MERCOLEDÌ 03 GIUGNO 2020
Castellammare

Villa Comunale, tra otto mesi taglio del nastro. Operai al lavoro su più turni, l'assessore Rubino: "Si comincia alle cinque di mattina"

A fine settimana i provvedimenti per quest'estate, Cimmino attacca: "Ci aspettavamo i nomi dei colpevoli"

di Christian Apadula
Villa Comunale, tra otto mesi taglio del nastro. Operai al lavoro su più turni, l'assessore Rubino:

Otto mesi di lavoro. Per marzo prossimo la Villa Comunale tornerà agli stabiesi. Lo dice l’assessore all’urbanistica Pino Rubino che promette di tenere aggiornata la città di ogni passaggio. “Li seguiremo insieme, passo dopo passo” ha promesso Rubino. Del resto l’obiettivo di finire entro marzo va raggiunto ad ogni costo altrimenti si perderanno i 2,7 milioni di euro, i finanziamenti che la Regione Campania ha messo in campo per sostituire quelli già persi in passato. Per ottenere questo risultato la ditta farà lavorare gli operai su più turni cominciando alle cinque di mattina. Alla fine della settimana prossima si saprà cosa ha deciso l’amministrazione comunale, guidata da Tony Pannullo, per quest’estate. L’idea è di chiudere al traffico la strada che costeggia la Villa per aumentare la possibilità di passeggiare, ma solo nelle ore serali. Nel resto della giornata, infatti, dovranno passare i camion per permettere i lavori nel cantiere. Questa la road map presentata nella giornata di ieri, che però non convince il capo del centrodestra Gaetano Cimmino. “Il progetto di variante non è stato ancora approvato, ma non solo. La villa comunale dovrà essere pronta diversi mesi prima di marzo 2017, termine ultimo per la rendicontazione, altrimenti la città perderà nuovamente i fondi.

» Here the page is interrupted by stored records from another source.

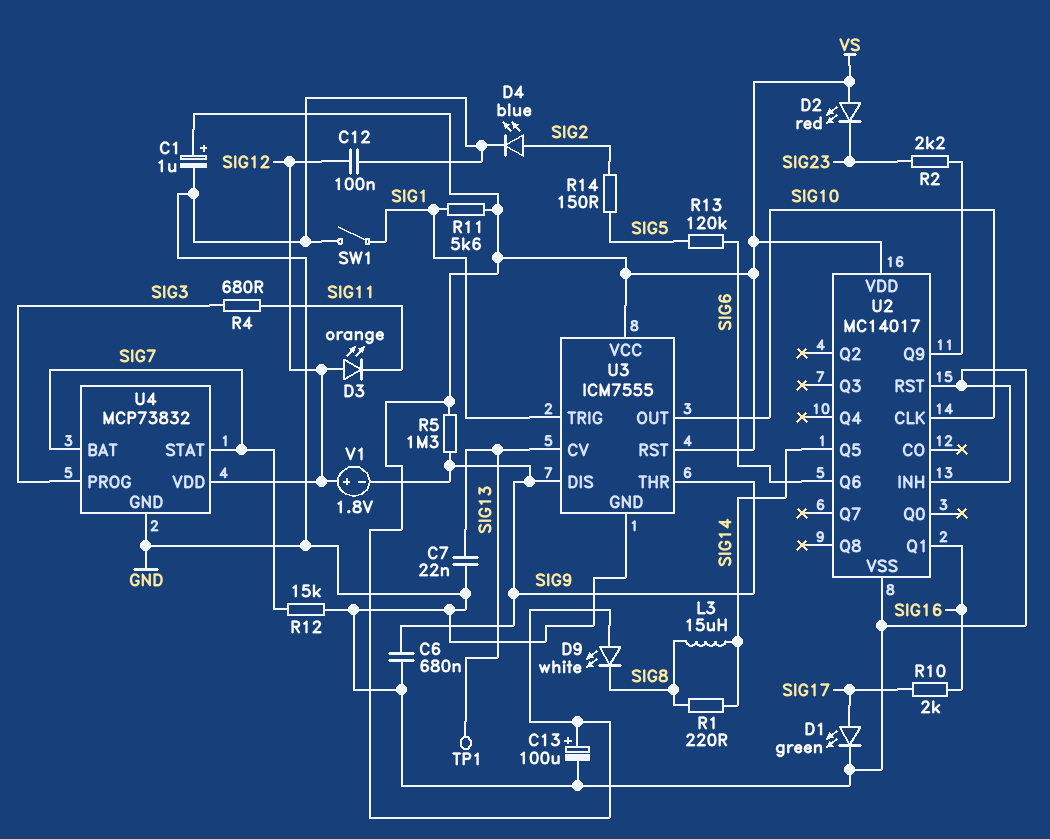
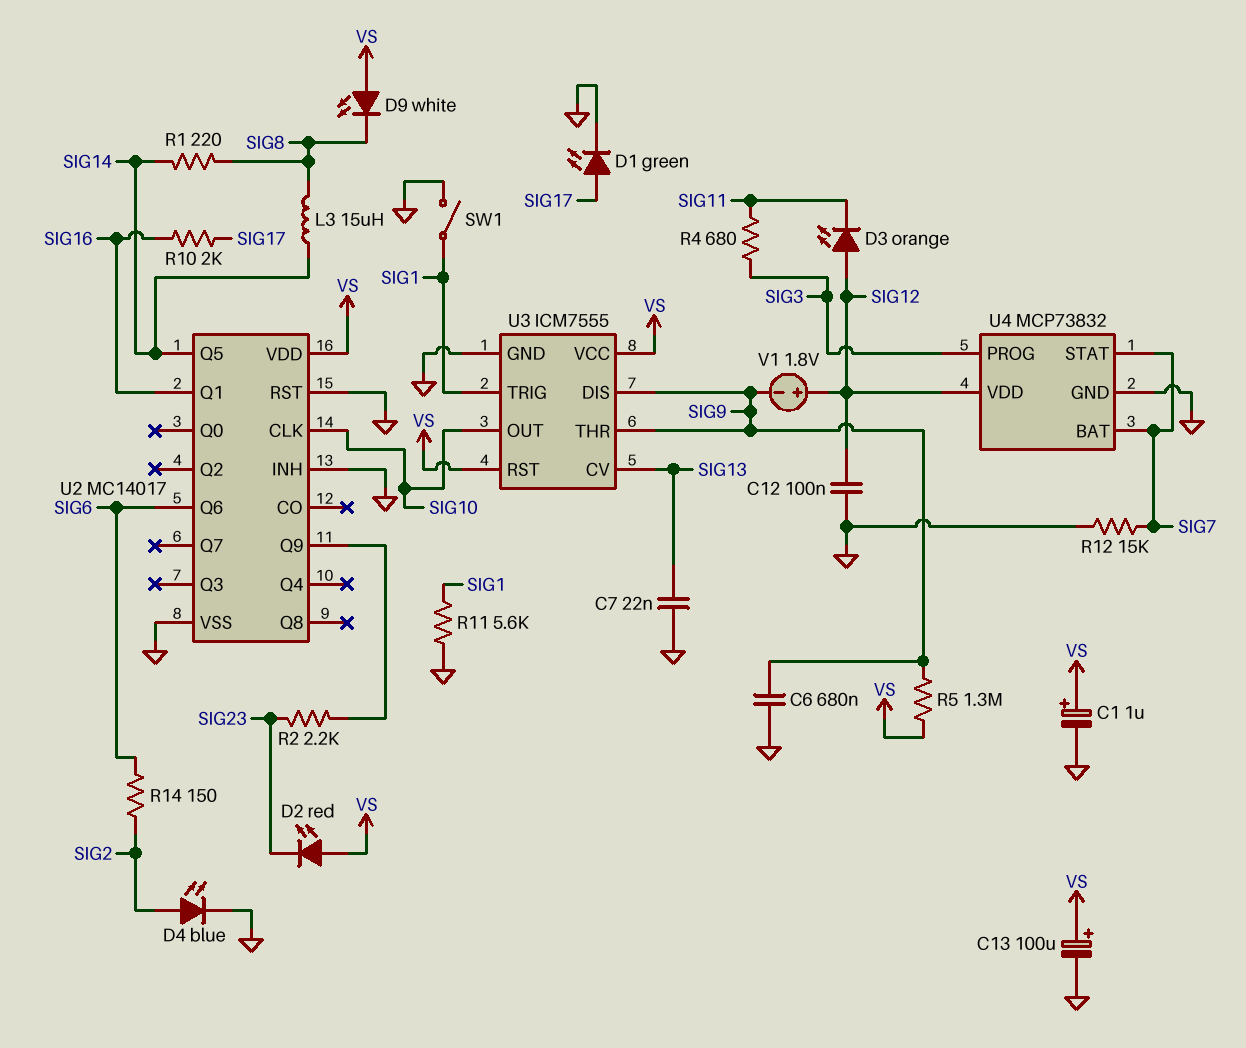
R11: 5.6k (SIG1, VS) -> 5.6k (GND, SIG1)
R13: 120k (SIG5, SIG6) -> none
R14: 150 (SIG2, SIG5) -> 150 (SIG2, SIG6)
TP1: test point (SIG13) -> none

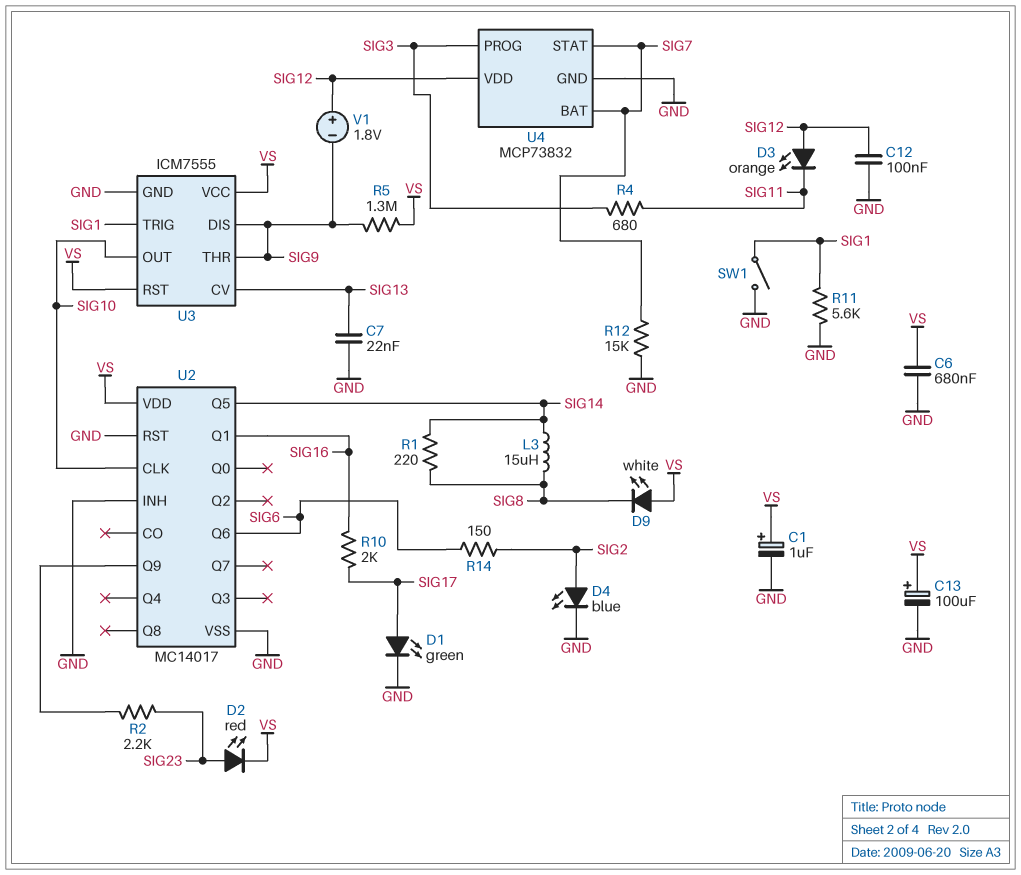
C6: 680nF (GND, SIG9) -> 680nF (GND, VS)
D2: LED red (A VS, K SIG23) -> LED red (A SIG23, K VS)

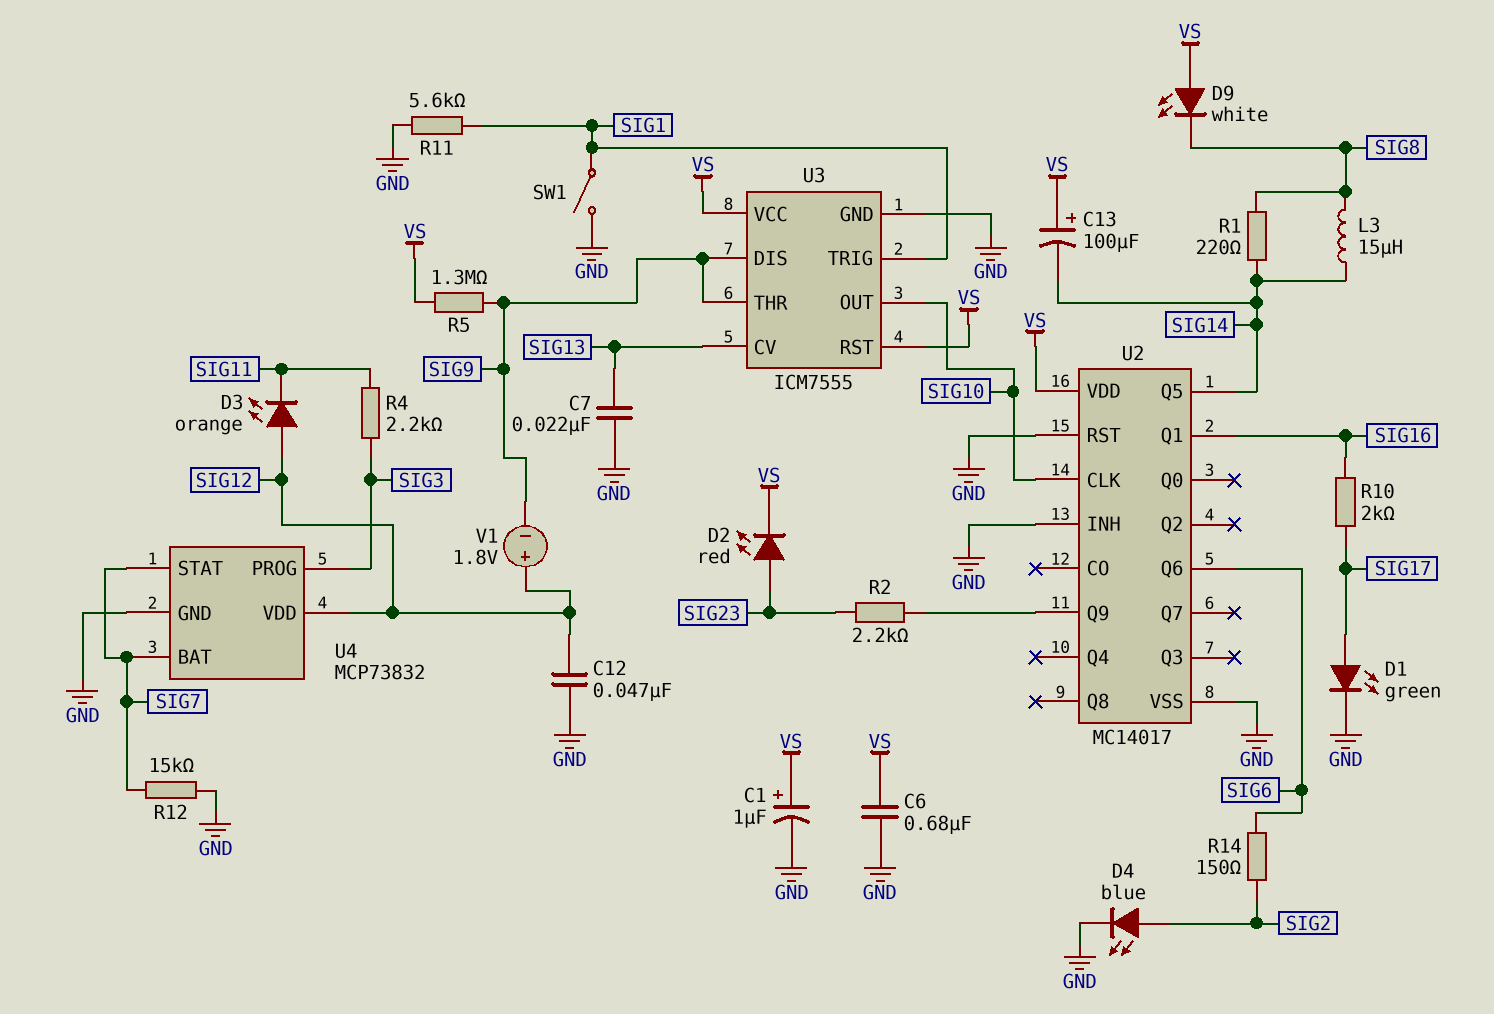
C12: 100nF (GND, SIG12) -> 47nF (GND, SIG12)
C13: 100uF (plus VS, minus GND) -> 100uF (plus VS, minus SIG14)
R4: 680 (SIG3, SIG11) -> 2.2k (SIG3, SIG11)

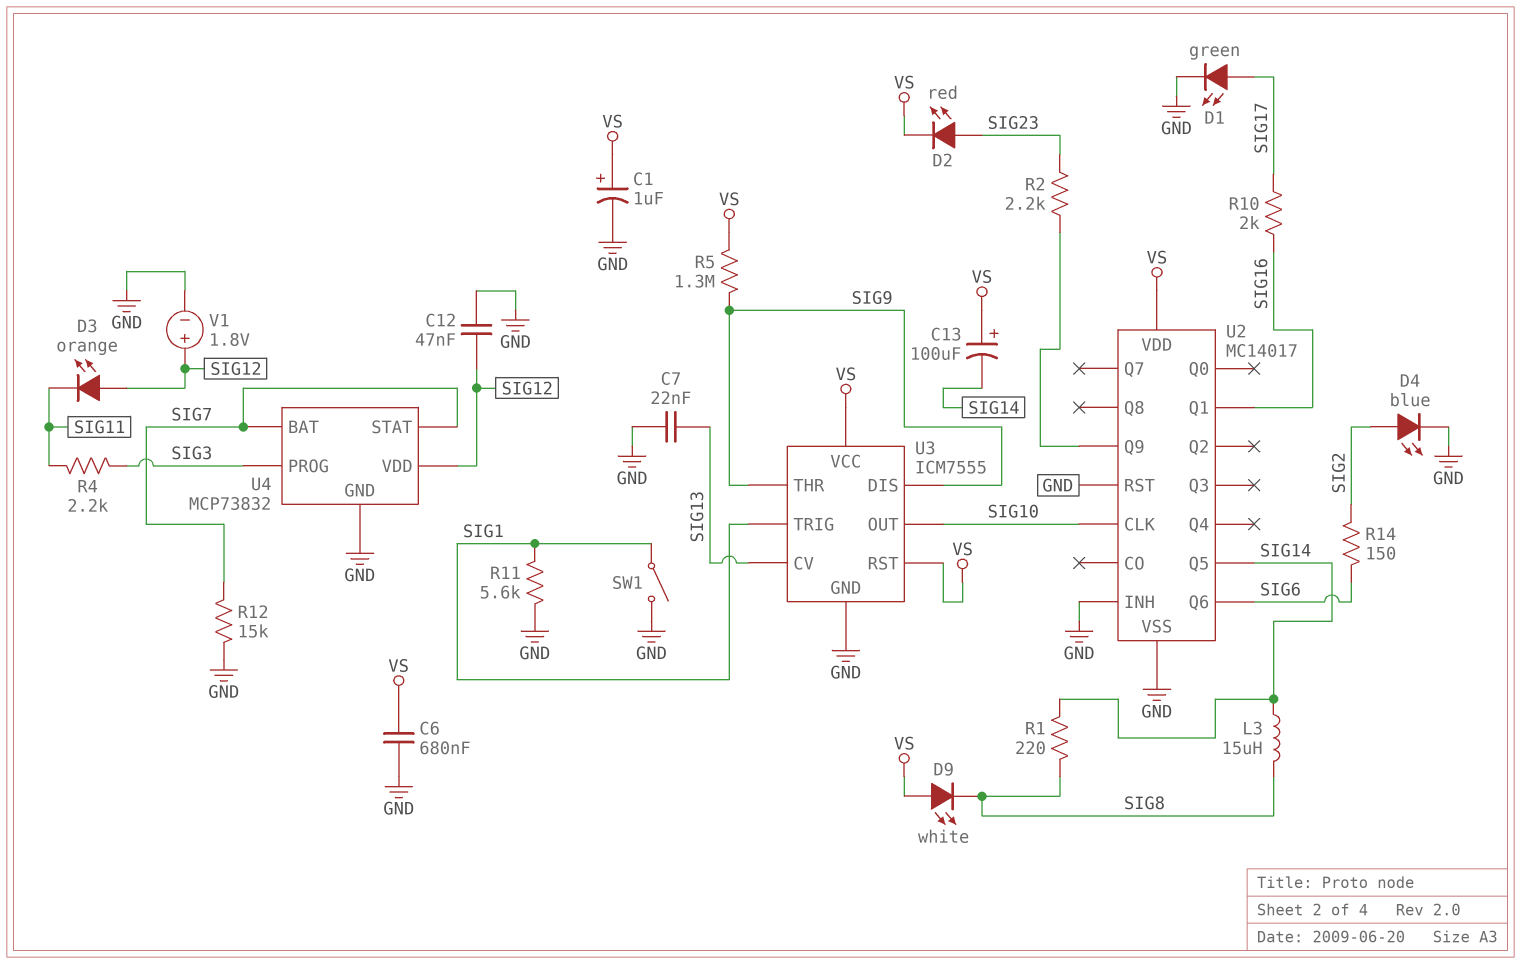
V1: 1.8V (plus SIG12, minus SIG9) -> 1.8V (plus SIG12, minus GND)

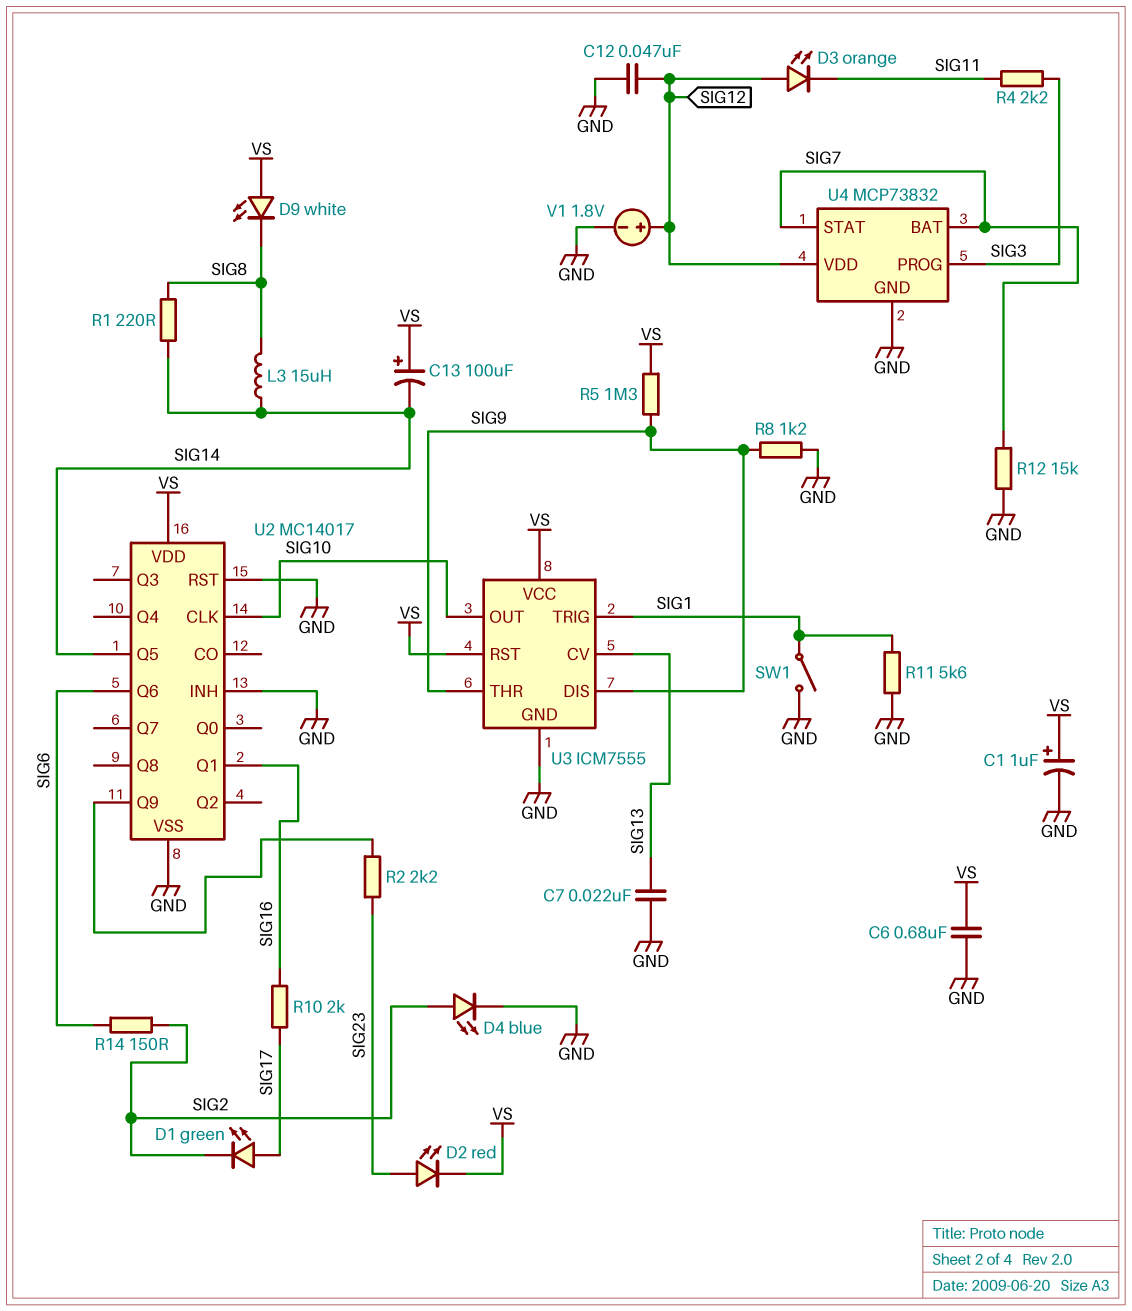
D1: LED green (A SIG17, K GND) -> LED green (A SIG17, K SIG2)
R8: none -> 1.2k (GND, SIG9)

Se queste sono le premesse, come avevamo preventivato, dovremo vigilare molto attentamente”. A Cimmino non è piaciuto in particolare il passaggio in cui Rubino ha fatto sapere che non è una priorità dell’amministrazione individuare le responsabilità di quanto è avvenuto in passato, con lo stop dell’opera e la perdita dei fondi pubblici. “Purtroppo per l’amministrazione comunale del Pd– ha continuato Cimmino – sono diversi gli spunti critici che emergono dalle parole dell’assessore per la complicata vicenda dei lavori in villa comunale. Onestamente, ci saremmo aspettati altre spiegazioni. Ci saremmo aspettati i nomi e i cognomi dei responsabili che hanno permesso quello scempio, ad esempio. Ci saremmo aspettati i motivi per i quali questi lavori sono stati interrotti e perché adesso, dopo molti mesi dall’inizio del cantiere, abbiamo bisogno di varianti al progetto originale (che speriamo, peraltro, non comportino costi aggiuntivi oltre alle tempistiche incerte). Siamo certi, comunque, che tutte queste risposte ci saranno date in consiglio comunale”.